I began with a traditional mead:

15 pounds of alfalfa honey
water to five gallons

Hydrate D-47 per manufacturer's instructions. Step feed at 12 hours, 1/3 sugar break, and 2/3 sugar break.

OG 1.106
FG .996

Here are the spices for a 3-gallon batch:

Roast 3 grams of saffron in a small frying pan (be careful with this stuff - it's worth more than gold!) and add to a French press along with 3 small thumbnails of fresh ginger, 3 bay leaves, ½ cinnamon stick, a couple of pinches of blade mace, and 4 tablespoons grains of paradise. Add 3/4 cup boiling water and steep for 30 minutes. Cool to room temperature and add to a 3-gallon glass carboy. Add 1 pound of alfalfa honey. Add base dry traditional mead. Age for three to six months and, when clear, bottle.

Bottle the remainder as a traditional mead, if desired.


----------



## St Allie (Mar 29, 2010)

What does 3 grams of saffron cost in the US? 

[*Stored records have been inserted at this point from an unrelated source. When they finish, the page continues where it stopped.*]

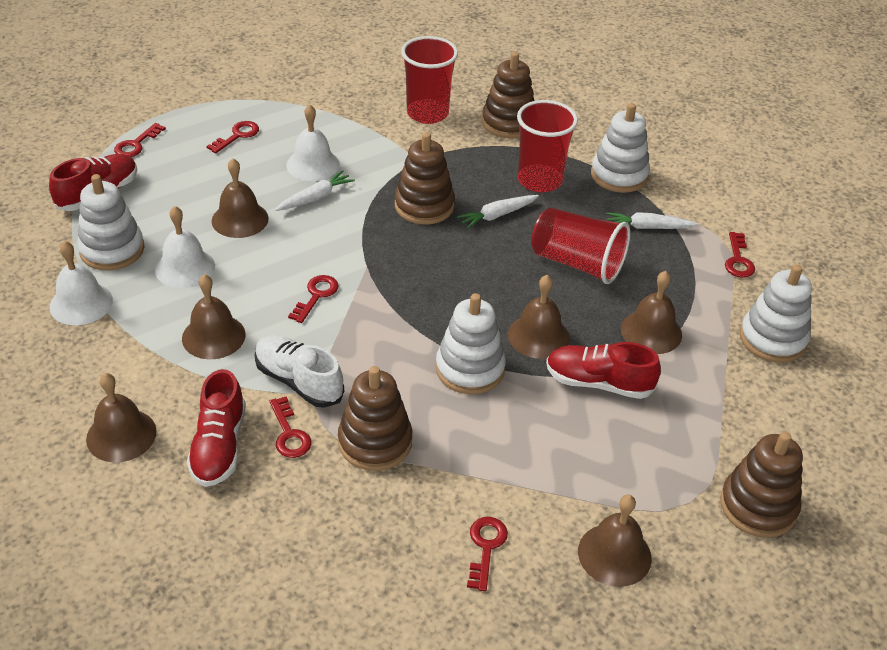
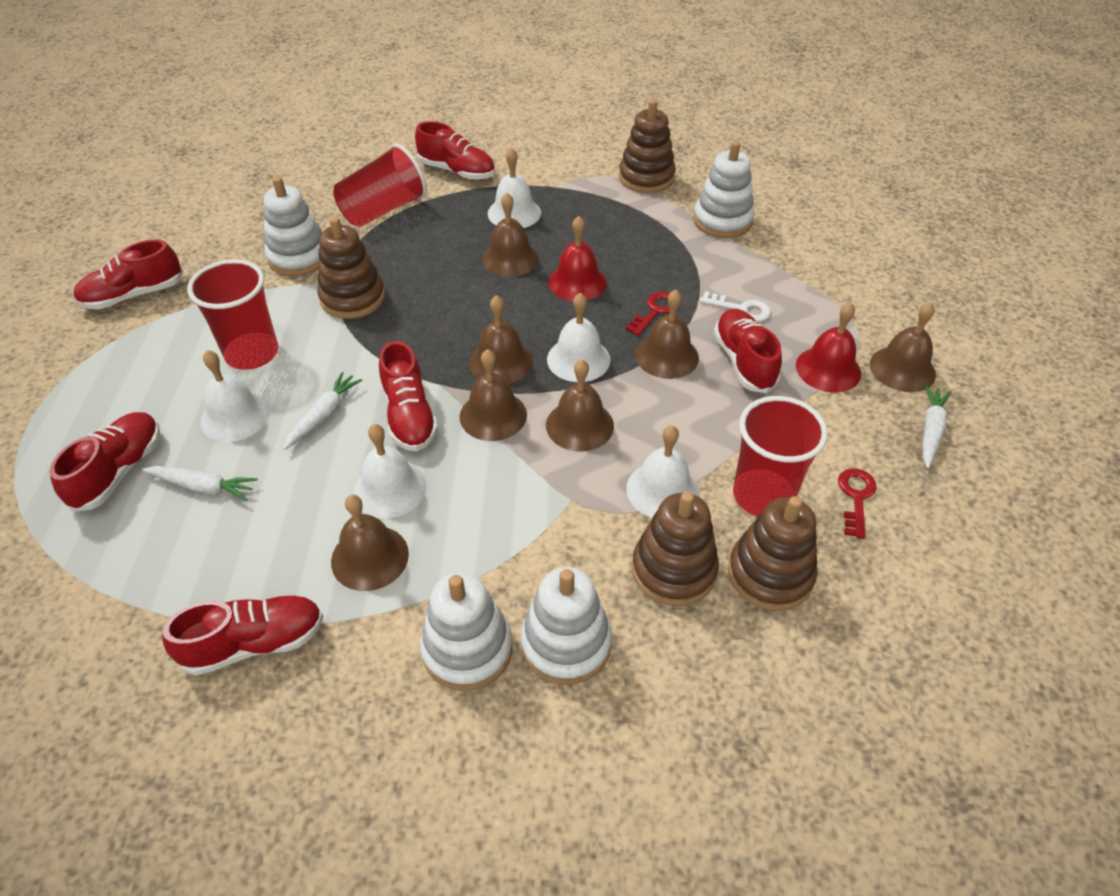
brown bell: 6 -> 7
red bell: 0 -> 2
red key: 6 -> 2
red shoe: 3 -> 6
white bell: 3 -> 5
white key: 0 -> 1
white shoe: 1 -> 0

Also..how long are you cellaring this one for?

Allie


----------



## summersolstice (Mar 30, 2010)

I think I actually bought 10 grams. I don't remember the cost but it was ridiculously expensive for the amount. Overall not too bad though. I cellared for a year prior to tasting and I really enjoyed it. I have a few bottles left somewhere...


----------